Yeats had a unique perspective on the events of 1916. When he wrote this poem, he had been involved in Irish public life for more than 25 years, as a promoter of the Irish literary revival, founder of Ireland's national theatre and a supporter of many nationalist causes. Latterly, he had become disenchanted with Irish politics and in 'September 1913' had proclaimed the death of 'Romantic Ireland.' The Easter Rising revived his interest in, and engagement with, Ireland.
Yeats knew many of the leaders of the Rising personally and was deeply affected by the events of Easter week and their aftermath. Those feelings inspired him to compose a powerful elegy, reflecting on the Rising and its implications.

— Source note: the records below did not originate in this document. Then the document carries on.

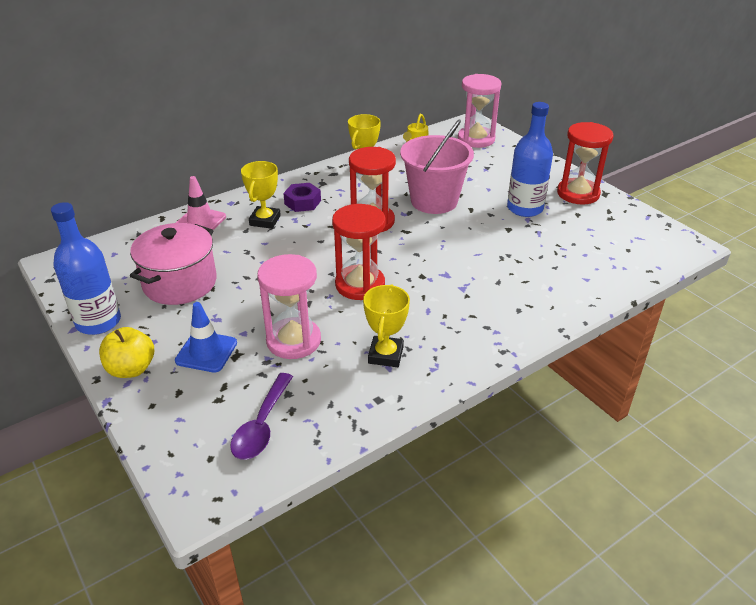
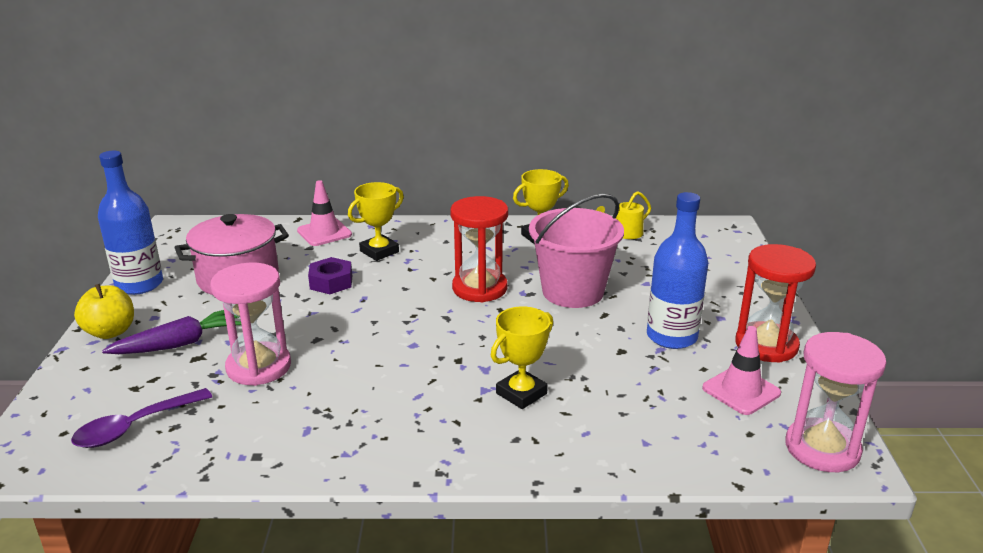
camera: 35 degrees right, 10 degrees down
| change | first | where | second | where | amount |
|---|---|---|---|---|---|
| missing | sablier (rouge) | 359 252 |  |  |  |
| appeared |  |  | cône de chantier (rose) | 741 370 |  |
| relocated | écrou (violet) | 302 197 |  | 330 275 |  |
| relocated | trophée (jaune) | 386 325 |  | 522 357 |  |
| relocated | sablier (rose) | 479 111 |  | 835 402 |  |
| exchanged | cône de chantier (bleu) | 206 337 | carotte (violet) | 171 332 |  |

The opening stanza records his impressions of the leaders, with their 'vivid faces' coming from ‘grey 18th century houses.’ Like most of his contemporaries, he had not taken them seriously and the Rising had come as a big surprise to him.
The second stanza provides brief portraits of four prominent figures, the aristocratic revolutionary, Constance Markiewicz, the school headmaster, Patrick Pearse, the poet and academic, Thomas McDonagh, and Maud Gonne's estranged husband, John McBride, whom Yeats viewed as ‘a drunken vainglorious lout’, but yet acknowledged that he had been transformed by his participation in the Rising.
The third stanza consists of an extended meditation on the idea that 'hearts with one purpose alone' seem 'enchanted to a stone to trouble the living stream.' This reflects the fact that Yeats was somewhat ambivalent about the Rising. It is this ambivalence that makes 'Easter 1916' such a significant piece of writing. He was neither a cheerleader for the Rising, nor was he a critic. Rather, he was an engaged contemporary, struggling to make sense of what had happened. The poem's refrain, 'a terrible beauty is born' pithily conveys Yeats's mixed feelings.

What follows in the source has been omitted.